Usually it brings a smile to my face that they want to by near my so badly they don't mind bringing in a snack to watch me pee. It's cute.
But tonight I had something that made my "sensitive stomach" pissed off. In fact, my stomach would make sure I knew how badly it would react so the said food item would never be glanced at in the grocery aisle again... I will cower and shudder if I ever go by a Philly's Cooking Creme tub (with a shart, too, just to make sure it isn't even considered again).
Anyways, my usual audience was down to one. Xander was sitting on the stool in front of me with wide eyes and a lot of questions. Trying not to lose my cool, I told him to go find daddy.
"Go find Daddy."
"Um... no thank you." (This is a very new phrase that I'm starting to not care for...)

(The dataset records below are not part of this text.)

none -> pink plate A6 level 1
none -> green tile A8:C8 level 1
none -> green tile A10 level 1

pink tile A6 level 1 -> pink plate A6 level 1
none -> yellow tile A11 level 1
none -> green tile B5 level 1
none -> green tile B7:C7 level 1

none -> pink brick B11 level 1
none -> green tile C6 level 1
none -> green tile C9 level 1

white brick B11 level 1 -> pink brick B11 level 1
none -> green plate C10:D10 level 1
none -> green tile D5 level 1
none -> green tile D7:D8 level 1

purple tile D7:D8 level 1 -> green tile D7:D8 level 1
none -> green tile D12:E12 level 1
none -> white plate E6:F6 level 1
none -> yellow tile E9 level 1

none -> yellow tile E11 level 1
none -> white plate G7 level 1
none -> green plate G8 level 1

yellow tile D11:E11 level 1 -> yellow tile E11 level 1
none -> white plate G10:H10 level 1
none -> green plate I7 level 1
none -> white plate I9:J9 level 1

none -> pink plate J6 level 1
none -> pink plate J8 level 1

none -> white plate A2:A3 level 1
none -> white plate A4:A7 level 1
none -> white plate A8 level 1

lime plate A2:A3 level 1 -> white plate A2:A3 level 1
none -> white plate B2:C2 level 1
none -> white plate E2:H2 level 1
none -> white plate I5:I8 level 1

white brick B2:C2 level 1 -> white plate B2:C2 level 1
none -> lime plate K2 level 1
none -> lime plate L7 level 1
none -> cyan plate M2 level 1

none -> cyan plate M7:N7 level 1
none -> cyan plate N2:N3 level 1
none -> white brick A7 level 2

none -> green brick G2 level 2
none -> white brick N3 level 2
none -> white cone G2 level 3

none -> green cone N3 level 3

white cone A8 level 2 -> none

"This isn't a request. Please leave and go find daddy."
"Um... no thank you." (X stands up and walks up the stool.)
"X. Do Not Turn On The Faucet."
"Uh Oh." (He turned on the faucet. He pulls the clean hand towel into the running water.)
"XANDER! Please don't. Please. Just GO FIND DADDY!"
"I just need to clean my hands!"
"No. No. No. Please. GO FIND DADDY!"
Setting the soaking hand towel on the side of the vanity, water dripping down the wood work and pooling by my feet, he continues to soak the powder room.
People, I am not at the liberty to stand up. Even leaning forward isn't advisable at this point.
I scream for Mr.
Mr. comes running.
Poor Mr. has to open the door.
"Xander! Come on, leave momma alone! What are you doing in a puddle of water?"
Xander picks the towel back up and rings out the water on each finger.
Mr. picks him up and as he closes the door, X says, "I just giving my fingers water, Daddy! They is thirsty!"
And that was the moment I realized I don't even need privacy while I have stomach-flu like conditions - one one liner like that makes me feel better than a bottle of Pepto ever would... bring on the audience of two, please.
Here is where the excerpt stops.